If you can qualify to carry two mortgages at once, a home equity line of credit (HELOC) opened before you list is usually the cheapest way to fund your next purchase from your current equity: you borrow only what you draw, pay interest only on that balance, and upfront costs tend to be low. A bridge loan is faster and lets you make a non-contingent offer, but it typically costs more in rate and fees and is short-term by design. A cash-offer or "buy before you sell" program is often the safest in the narrow sense that it can remove the two-mortgage risk entirely — but you pay for that convenience through program fees and sometimes a lower net price on your old home.

There is no universal winner. The right answer depends on how much equity you have, whether your income and debt-to-income (DTI) ratio let you hold two loans at once, your timeline, and how much risk you can absorb if your current home takes longer to sell than expected. Rates, fees, and program terms vary by lender, company, and state, and they change over time. Treat the descriptions below as categories to compare — not as quotes — and get written estimates from a licensed lender before you commit.

Why this is really a cost-vs-risk decision

Every option here solves the same timing problem: you need money for a down payment (or a full purchase) before the cash from your sale arrives. They differ mainly on two axes:

  • Cost of carry — the interest, fees, and any price concession you accept, for the weeks or months you own two homes.
  • Risk exposure — what happens if the old home doesn't sell on schedule, and whether you're contractually stuck making two payments.

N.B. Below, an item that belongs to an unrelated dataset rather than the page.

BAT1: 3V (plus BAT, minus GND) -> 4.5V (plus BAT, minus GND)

The cheapest option on paper is rarely the safest, and vice versa. Sorting by your constraint — cash on hand, DTI headroom, or peace of mind — is more useful than chasing the lowest rate.

Option 1: HELOC (usually the cheapest, if you qualify)

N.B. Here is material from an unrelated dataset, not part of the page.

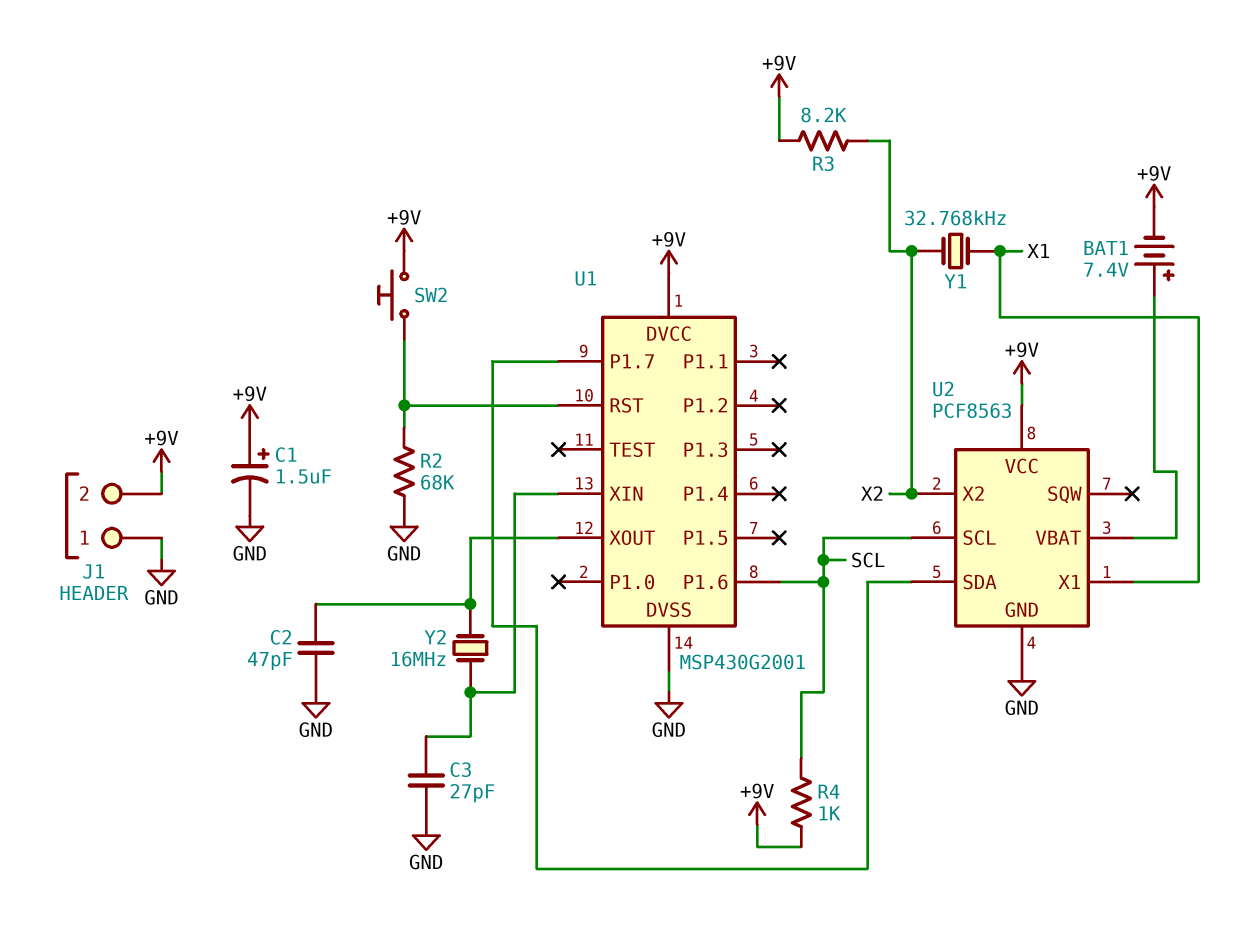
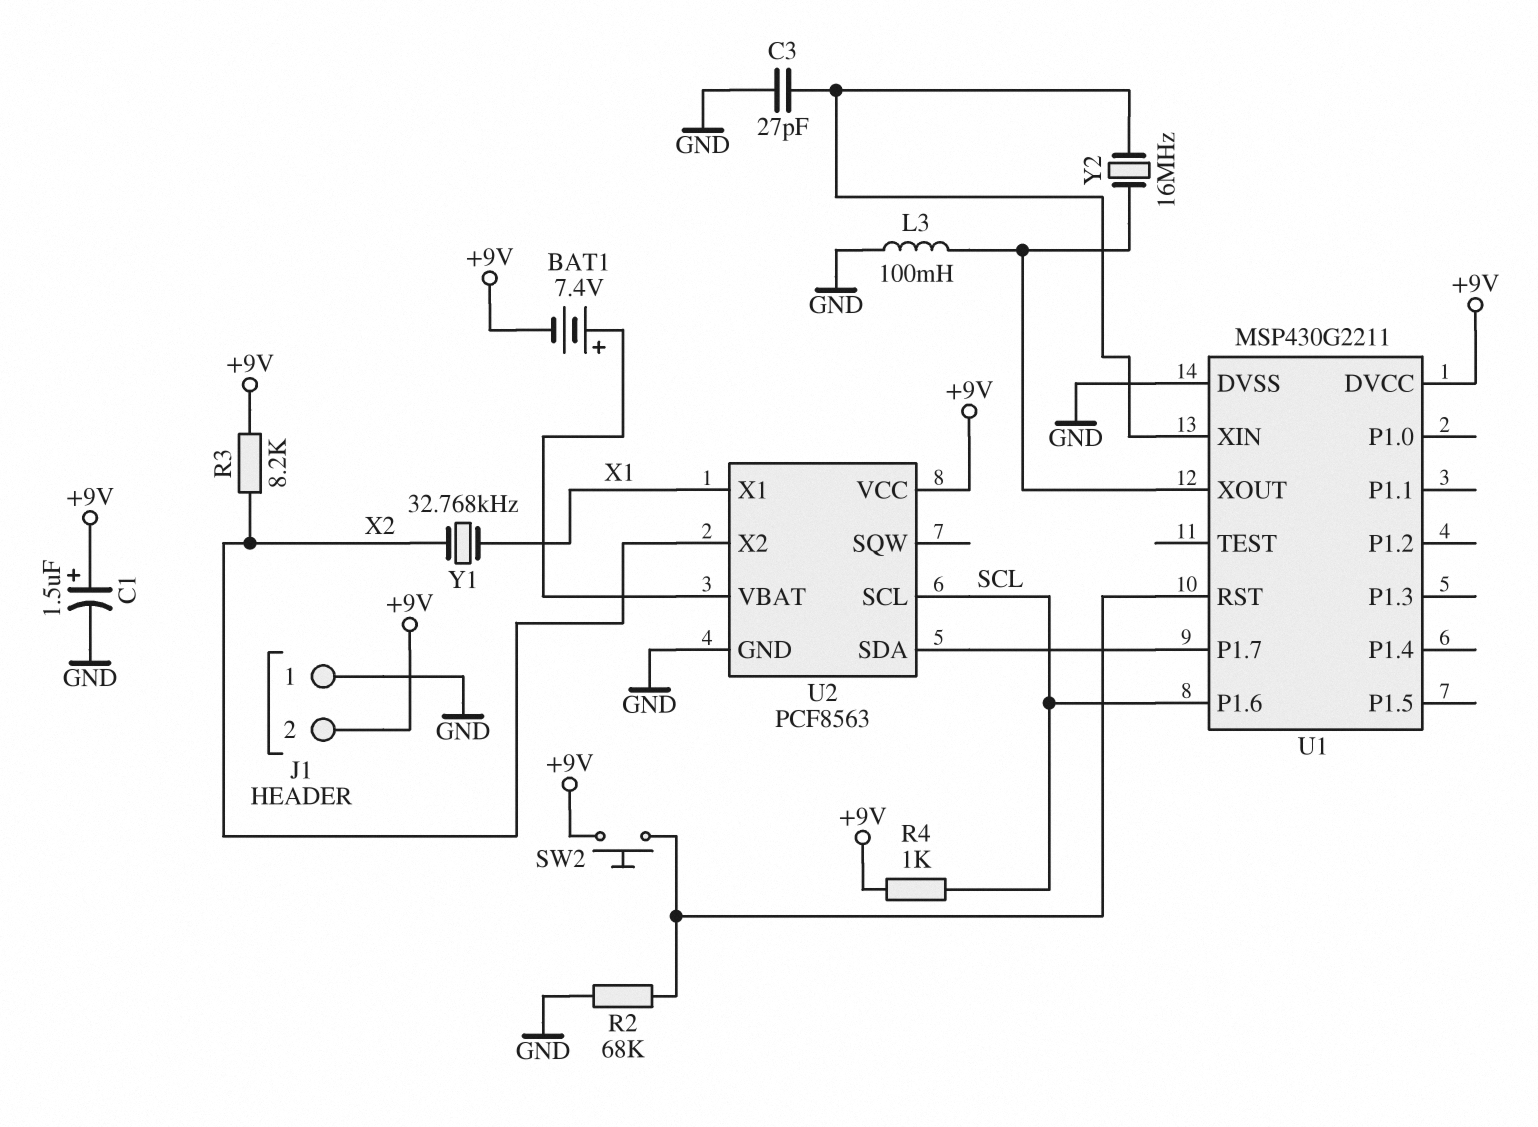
C2: 47pF (GND, U1/XOUT) -> none
L3: none -> 100mH (GND, U1/XOUT)
U1: MSP430G2001 -> MSP430G2211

A HELOC is a revolving line secured by your current home. You draw what you need for the down payment, then repay it when your home sells.

  • Cost: HELOC rates are typically variable, tied to an index such as the prime rate, so your payment can move if rates change. Upfront/closing costs are often low or waived, though some lenders charge annual or early-closure fees. Because you pay interest only on the amount drawn, a short holding period keeps total cost down.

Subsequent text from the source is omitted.